Take some time to read about the decade of the 1850s. You might acquire a better understanding of what happened in 1860s....
Fourth, the common enemies that mattered most to early Republicans were the Democratic party and especially white southern slaveholders. In the prewar years, those southerners were labeled an insolent, aggressive and tyrannical Slave Poser, "the most revolting and oppressive (aristocracy) with which the earth was ever cursed." During and after the Civil War, they were denounced as Confederate traitors, rebels who sought to destroy the Union and then to win the postwar peace after their rebellion had failed. During the 1850s, in short, Republicans discovered that South bashing was the easiest way to defeat Democrats in the North, and that knowledge shaped their electoral tactics for at least twenty years after Lincoln's election in 1860.

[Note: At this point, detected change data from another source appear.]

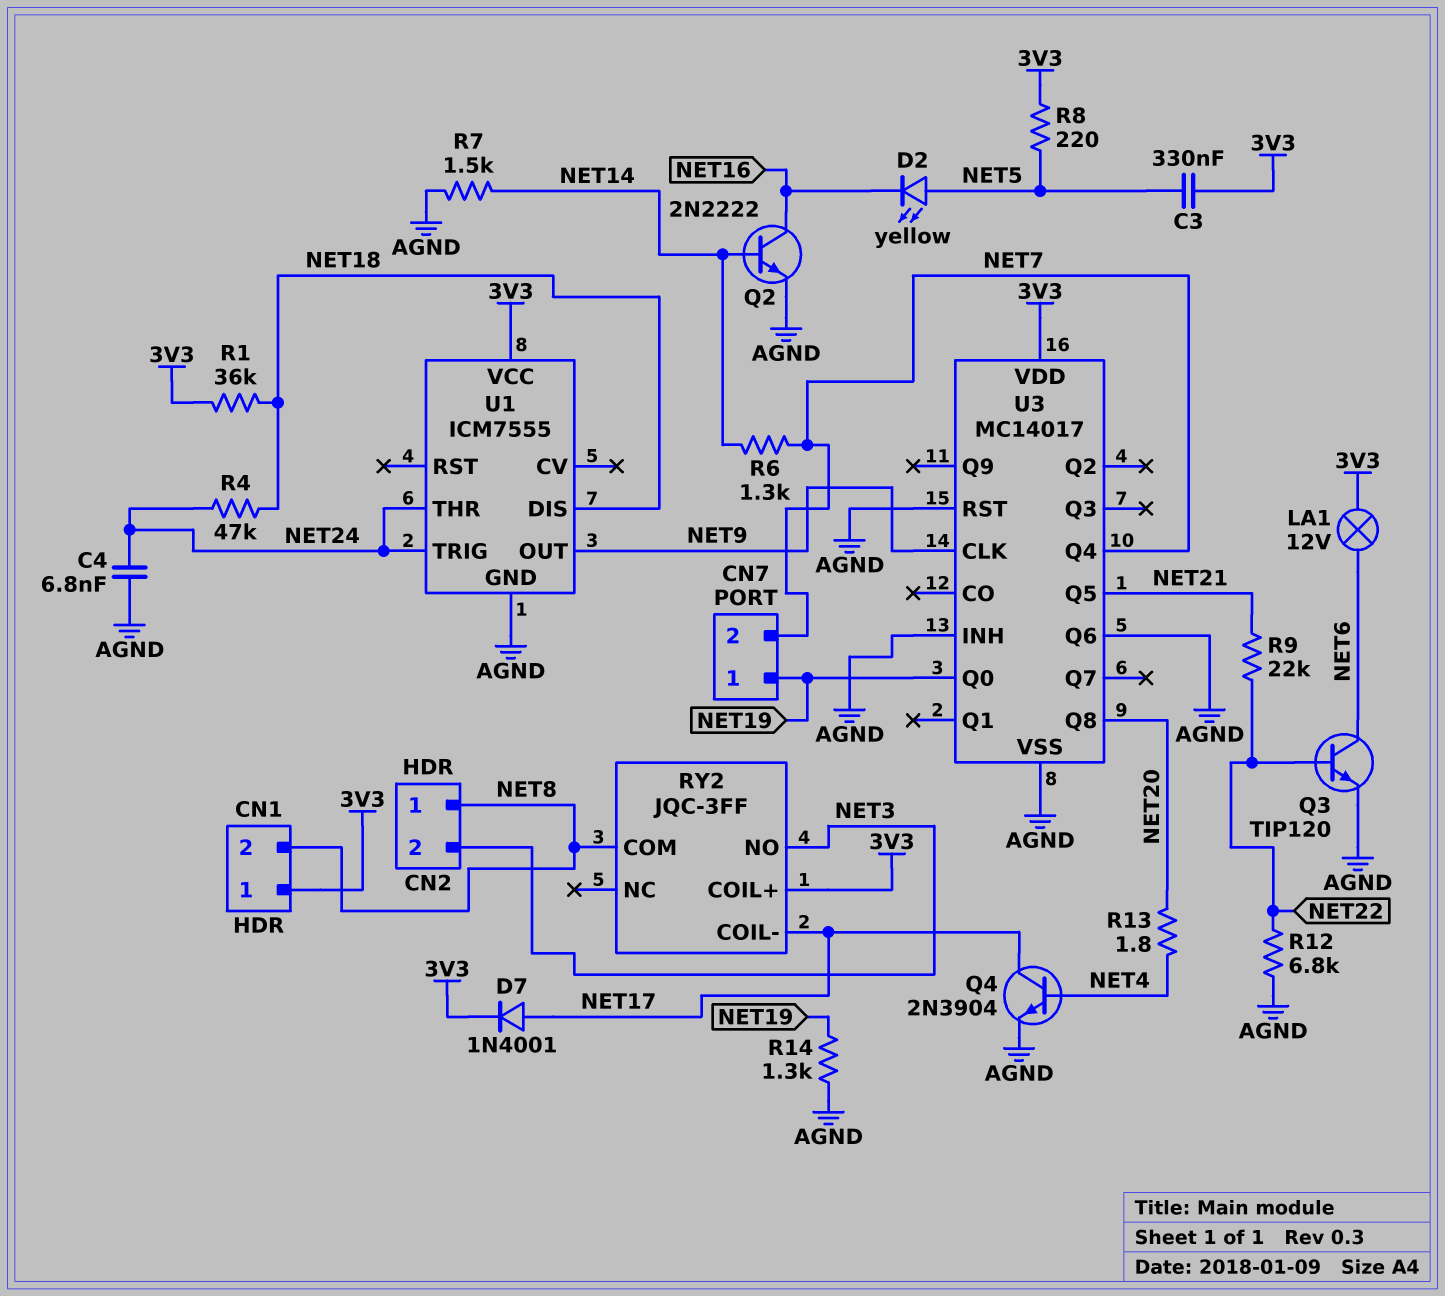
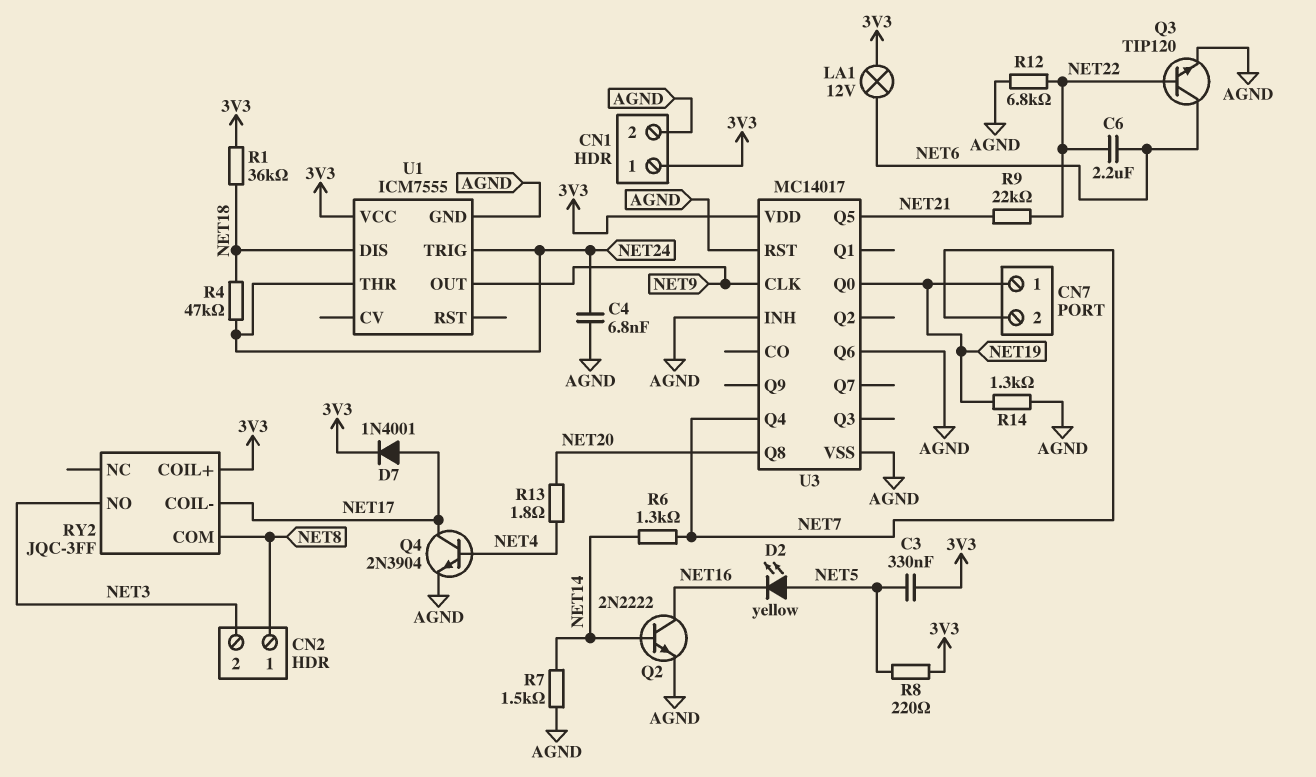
C6: none -> 2.2uF (NET6, NET22)
CN1 pin 2: NET8 -> AGND

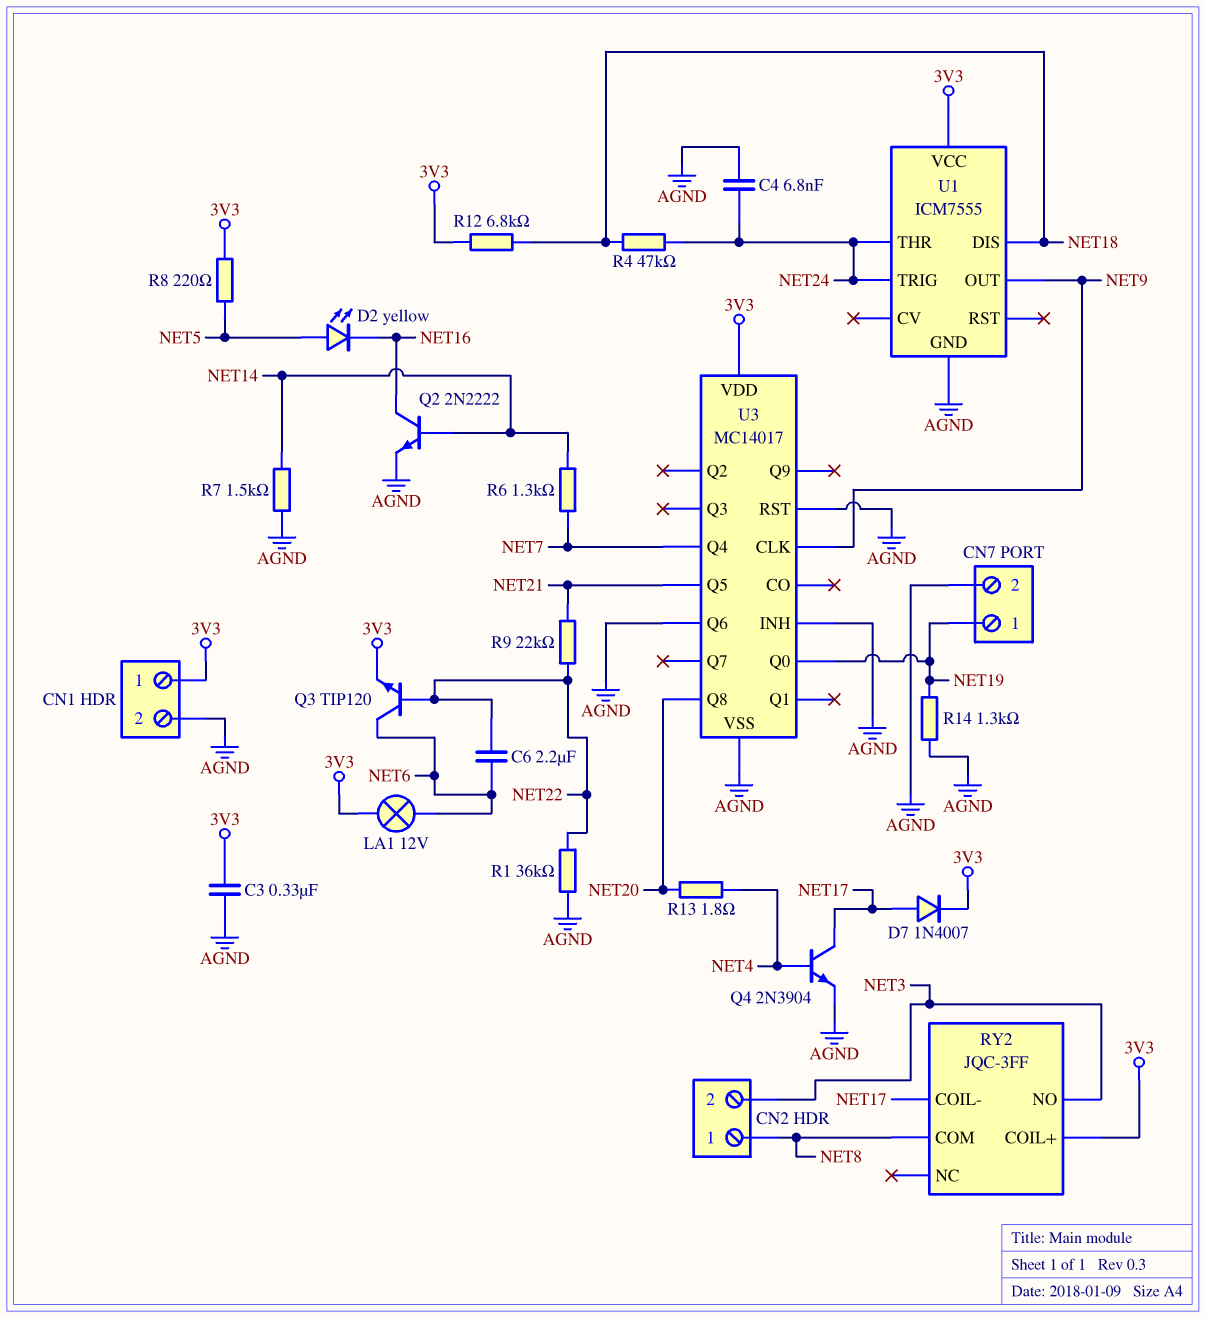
C3: 330nF (3V3, NET5) -> 330nF (3V3, AGND)
CN7 pin 2: NET7 -> AGND
D7: diode 1N4001 (A NET17, K 3V3) -> diode 1N4007 (A NET17, K 3V3)
Q3: NPN TIP120 (B NET22, C NET6, E AGND) -> NPN TIP120 (B NET22, C NET6, E 3V3)
R1: 36k (3V3, NET18) -> 36k (AGND, NET22)
R12: 6.8k (AGND, NET22) -> 6.8k (3V3, NET18)

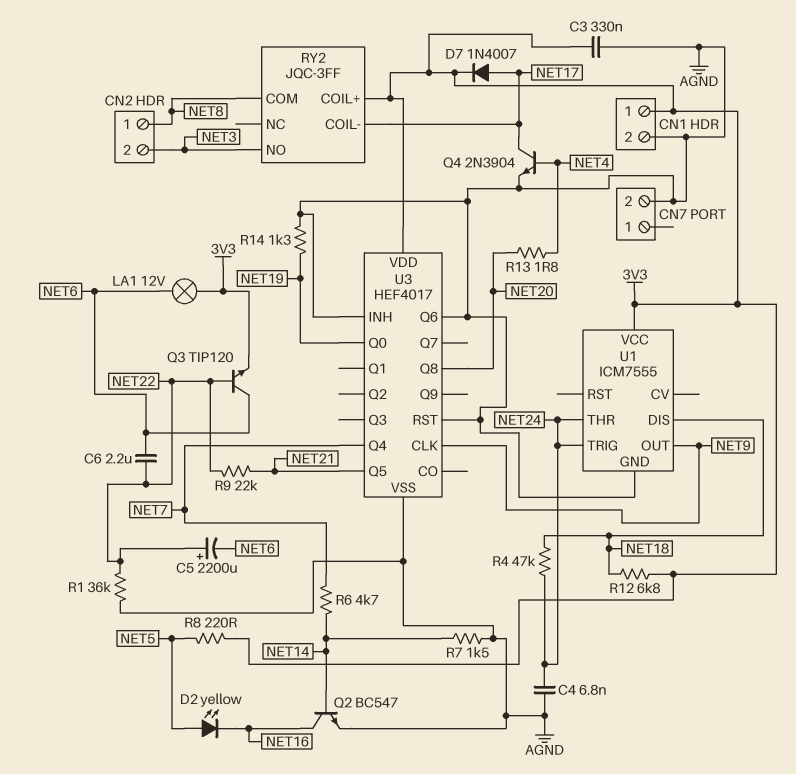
C5: none -> 2200uF (plus NET22, minus NET6)
CN7 pin 1: NET19 -> none
Q2: NPN 2N2222 (B NET14, C NET16, E AGND) -> NPN BC547 (B NET14, C NET16, E AGND)
R6: 1.3k (NET7, NET14) -> 4.7k (NET7, NET14)
U3: MC14017 -> HEF4017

This assertion is controversial because it appears to minimize or marginalize the genuine commitment of some Republicans to abolition and racial justice. There can be no doubt, in fact, that some Republicans--and in no historian has supplied or ever can supply a verifiable estimate of the size of that faction--considered African American slavery as morally intolerable before the war, always insisted that abolition be a goal of the North during the war, and remained committed to equal civil and political rights for blacks after it. Nonetheless, the preponderance of evidence suggest that Republican politicians discovered very quickly in the 1850s that fanning and exploiting white northerners' fear and resentment of white southerners paid far greater political dividends in the North than professing sympathy for blacks' rights to freedom and equality. Thus the famous black abolitionist Fredrick Douglass later recalled of Republicans in the 1850s that "the cry of Free Men was raised, not for the extension of liberty to the black man, but for the protection of liberty of the white." Thus William Henry Seward, the Republicans' ,most prominent leader in the 1850s, declared in 1860 that "the motive of those who have protested against the extension of slavery (has) always been concern for the welfare of the white man, not an unnatural sympathy for the negro." pp34 The Grand Old Party, written by Holt

Holt goes on to say, the Republicans wanted to destroy the Democrats. Also with the rise of the American Party, Republicans had to convince the Northern Angry Mob that the Southern Whites were a greater threat to them than the Catholics. Catholic hatred was the Center of the American Party and was thought to be the Replacement for the Whigs. Yep, we can all Learn.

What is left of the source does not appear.